A series of imidazole-based thiosemicarbazones (TSCs) was developed, and their metal complexation behavior was comprehensively investigated in solution. In addition, the structures of four ligands and four corresponding complexes were determined by single-crystal X-ray diffraction, revealing that Cu(II) and Fe(III) complexes adopt coordination through the (N,N,S) donor set. Lipophilicity, acid–base and complex formation equilibria with Cu(II), Fe(II/III), and Ni(II) were characterized using pH-potentiometry, UV-visible and electron paramagnetic resonance spectroscopy methods. Based on the solution equilibrium data, the imidazole-TSCs exist predominantly in their neutral form at physiological pH (7.4), and exhibit a stronger affinity for Cu(II) than for Fe(II), Fe(III) or Ni(II). They form mono-ligand complexes with all of these metals, and additionally tetranuclear complexes with Cu(II).
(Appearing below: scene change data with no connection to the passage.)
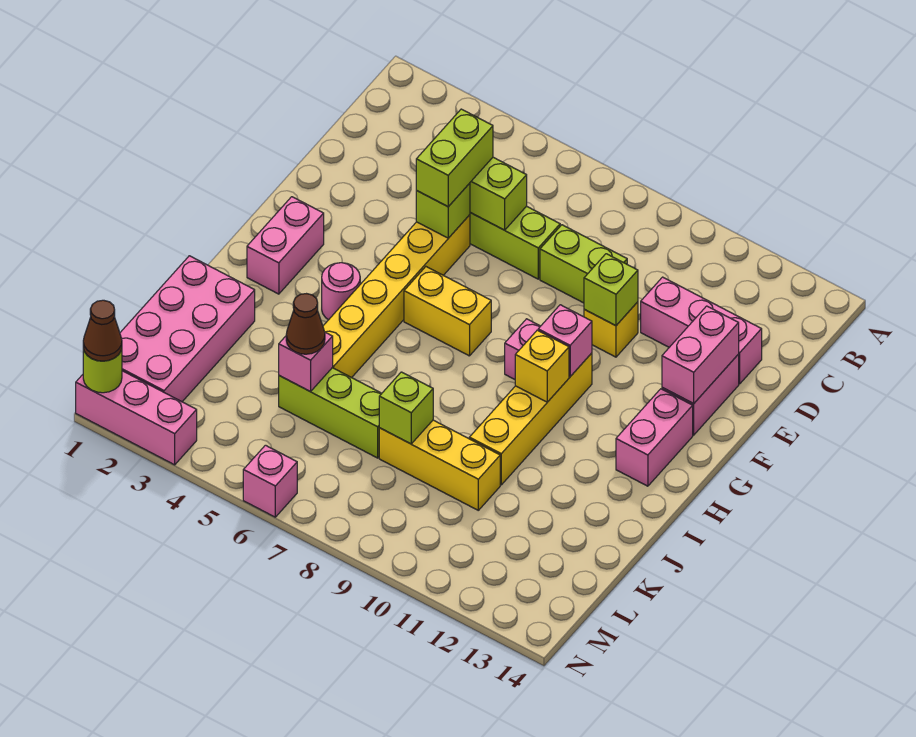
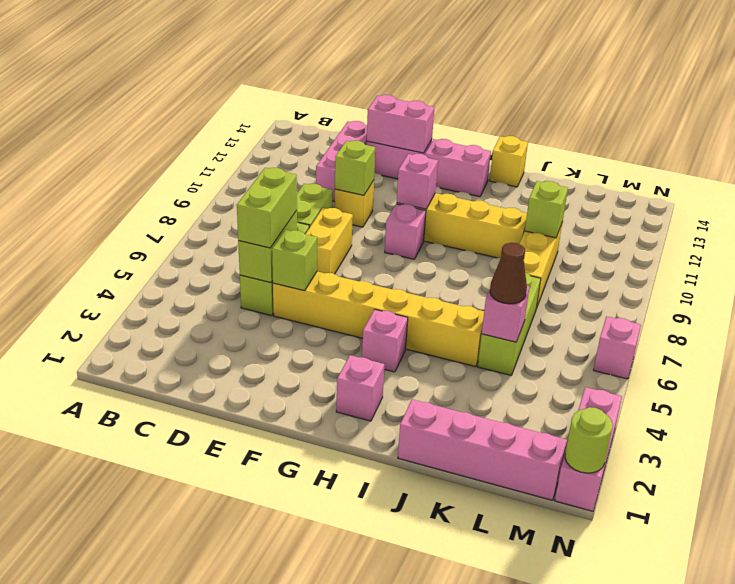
lime brick D5:E5 level 3 -> lime brick D5:D6 level 3
pink brick G2:H2 level 1 -> pink brick H2 level 1
yellow brick G6:G7 level 1 -> yellow brick E7:E8 level 1
pink round brick H4 level 1 -> pink brick H4 level 1
yellow brick H10 level 2 -> yellow brick I14 level 1
pink brick J1:M2 level 1 -> pink brick J1:M1 level 1
lime brick K8 level 2 -> lime brick K10 level 2
brown cone N1 level 3 -> none

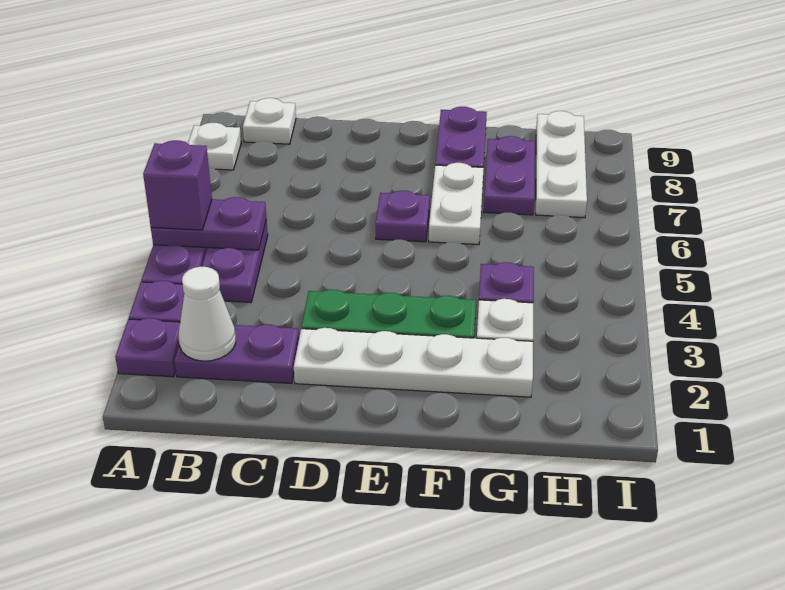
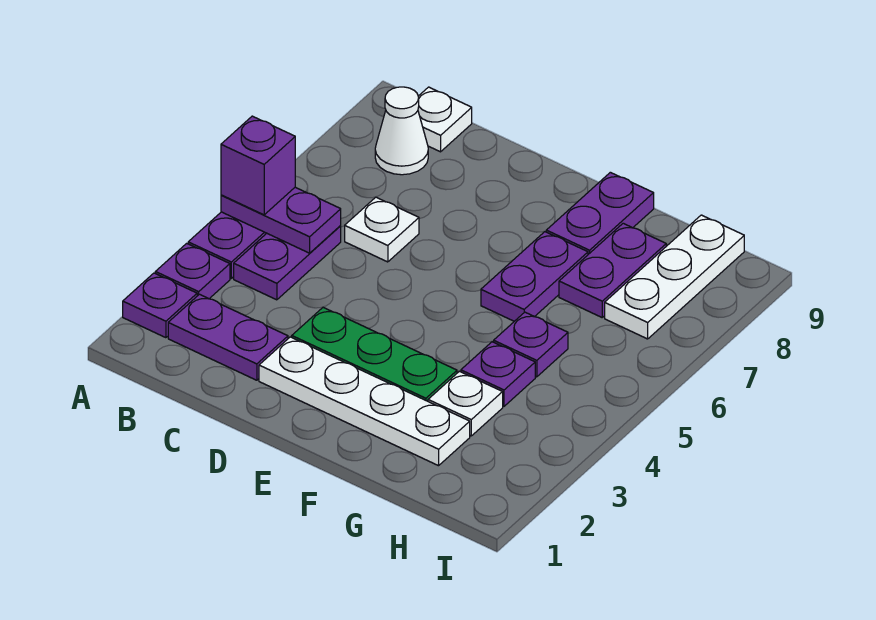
white plate A8 level 1 -> white plate C6 level 1
white cone B2 level 2 -> white cone B8 level 1
purple plate E6 level 1 -> purple plate G5 level 1
white plate F6:F7 level 1 -> purple plate F6:F7 level 1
The electrochemical properties of the Cu(II) complexes were characterized by cyclic voltammetry and UV-visible spectroelectrochemistry, revealing all Cu(II) complexes of imidazole-TSCs follow an electrochemical dual-pathway square scheme. The anticancer activity of imidazole-TSC derivatives was evaluated against the human cancer cell lines Colo205 and the doxorubicin-resistant Colo320. Coordination of imidazole-TSC derivatives to Cu(II) or Ni(II) markedly enhanced their anticancer activity against Colo205 and Colo320 cells. Among the compounds tested, Me₂-imidazole-TSC demonstrated the greatest potency, while the benzimidazole-TSC complex also exhibited pronounced activity. Methyl substitution and aromatic conjugation were found to substantially improve the cytotoxic effect.